According to Bays, "our new company will be able to deliver more cost-effective health care to the benefit of hospitals and patients."
Terms of the agreement require approval by American's and HCA's shareholders. Shareholder meetings of both firms are expected to be held in June.
Defense Against '3rd Parties'
In an apparent defense against outside firms, according to a statement released by the two companies, "in the event that a third party acquires or offers to acquire 20% or more of the shares of either company, an exchange of shares would take place. HCA would issue approximately 25% of its then-outstanding shares to American and American would issue approximately 35% of its then-outstanding shares to HCA.
"If that exchange takes place, each company has agreed--among other things--to vote the other's shares for approval of the merger.

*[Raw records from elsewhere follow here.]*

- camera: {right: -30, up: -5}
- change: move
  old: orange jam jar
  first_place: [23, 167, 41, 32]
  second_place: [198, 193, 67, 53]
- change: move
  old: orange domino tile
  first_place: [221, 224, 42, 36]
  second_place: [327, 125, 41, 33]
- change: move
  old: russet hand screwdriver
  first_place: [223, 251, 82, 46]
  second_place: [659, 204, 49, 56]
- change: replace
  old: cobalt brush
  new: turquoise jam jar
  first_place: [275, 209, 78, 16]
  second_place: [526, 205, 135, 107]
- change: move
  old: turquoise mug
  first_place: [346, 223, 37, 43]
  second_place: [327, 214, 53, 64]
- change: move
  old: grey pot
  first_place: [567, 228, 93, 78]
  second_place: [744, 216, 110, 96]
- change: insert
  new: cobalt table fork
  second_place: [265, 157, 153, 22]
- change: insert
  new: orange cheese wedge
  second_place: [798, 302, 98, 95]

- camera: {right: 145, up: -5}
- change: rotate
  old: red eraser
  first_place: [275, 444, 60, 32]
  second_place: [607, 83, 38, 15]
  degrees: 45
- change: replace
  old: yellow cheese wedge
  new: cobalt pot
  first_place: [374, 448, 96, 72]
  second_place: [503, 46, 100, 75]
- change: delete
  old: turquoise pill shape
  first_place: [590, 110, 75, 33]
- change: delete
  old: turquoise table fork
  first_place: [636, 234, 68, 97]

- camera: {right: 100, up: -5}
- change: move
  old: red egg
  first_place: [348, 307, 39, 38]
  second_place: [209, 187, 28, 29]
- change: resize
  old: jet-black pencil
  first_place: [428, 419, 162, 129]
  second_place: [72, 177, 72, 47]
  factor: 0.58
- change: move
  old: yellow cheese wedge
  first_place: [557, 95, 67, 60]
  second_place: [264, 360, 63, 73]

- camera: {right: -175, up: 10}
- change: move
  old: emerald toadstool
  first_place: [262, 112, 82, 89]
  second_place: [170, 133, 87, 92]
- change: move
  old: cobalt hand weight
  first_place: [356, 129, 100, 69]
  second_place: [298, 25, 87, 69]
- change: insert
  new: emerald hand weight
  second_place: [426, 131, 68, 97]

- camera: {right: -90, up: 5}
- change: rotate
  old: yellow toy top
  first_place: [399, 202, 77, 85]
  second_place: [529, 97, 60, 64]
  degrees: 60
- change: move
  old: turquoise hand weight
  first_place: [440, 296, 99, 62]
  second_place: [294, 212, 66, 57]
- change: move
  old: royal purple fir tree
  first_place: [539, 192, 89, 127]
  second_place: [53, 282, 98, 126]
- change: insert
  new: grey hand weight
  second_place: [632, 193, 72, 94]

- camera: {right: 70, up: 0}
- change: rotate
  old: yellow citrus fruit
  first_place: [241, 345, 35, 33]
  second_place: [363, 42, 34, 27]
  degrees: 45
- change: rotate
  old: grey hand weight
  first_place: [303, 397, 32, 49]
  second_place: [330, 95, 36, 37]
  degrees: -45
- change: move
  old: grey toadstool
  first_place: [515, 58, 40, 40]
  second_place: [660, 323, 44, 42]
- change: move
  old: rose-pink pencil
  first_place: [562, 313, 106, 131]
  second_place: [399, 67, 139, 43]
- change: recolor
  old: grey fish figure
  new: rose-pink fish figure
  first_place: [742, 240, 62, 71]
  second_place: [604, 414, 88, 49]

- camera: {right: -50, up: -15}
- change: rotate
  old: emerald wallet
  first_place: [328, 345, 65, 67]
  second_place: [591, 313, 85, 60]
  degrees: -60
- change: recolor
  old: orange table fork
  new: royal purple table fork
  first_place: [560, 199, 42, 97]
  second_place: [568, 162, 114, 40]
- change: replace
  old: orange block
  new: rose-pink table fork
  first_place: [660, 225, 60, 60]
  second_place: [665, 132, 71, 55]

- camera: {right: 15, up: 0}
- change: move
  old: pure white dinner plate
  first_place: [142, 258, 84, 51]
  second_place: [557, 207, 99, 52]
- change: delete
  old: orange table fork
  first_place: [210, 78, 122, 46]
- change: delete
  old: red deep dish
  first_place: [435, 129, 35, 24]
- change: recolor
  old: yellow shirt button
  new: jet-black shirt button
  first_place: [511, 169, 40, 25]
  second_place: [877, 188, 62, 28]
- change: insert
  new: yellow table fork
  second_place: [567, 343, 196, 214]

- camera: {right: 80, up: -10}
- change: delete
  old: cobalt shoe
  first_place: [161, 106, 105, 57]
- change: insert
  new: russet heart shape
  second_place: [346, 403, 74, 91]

Such an exchange would not be subject to approval by the companies' shareholders."
HCA and its affiliates own or manage more than 420 hospitals and other health facilities in the United States and seven other countries. In addition, HCA is extensively involved in medical education, research, pre-paid health insurance plans and physicians' services.
American is a worldwide manufacturer and distributor of health care products. It services hospitals, laboratories, medical specialists and other health care providers as well as patients at home.
Combined 1984 assets of the two firms were $7 billion, revenue was $7.6 billion, net earnings were $535 million and debt-to-equity ratio was 0.587.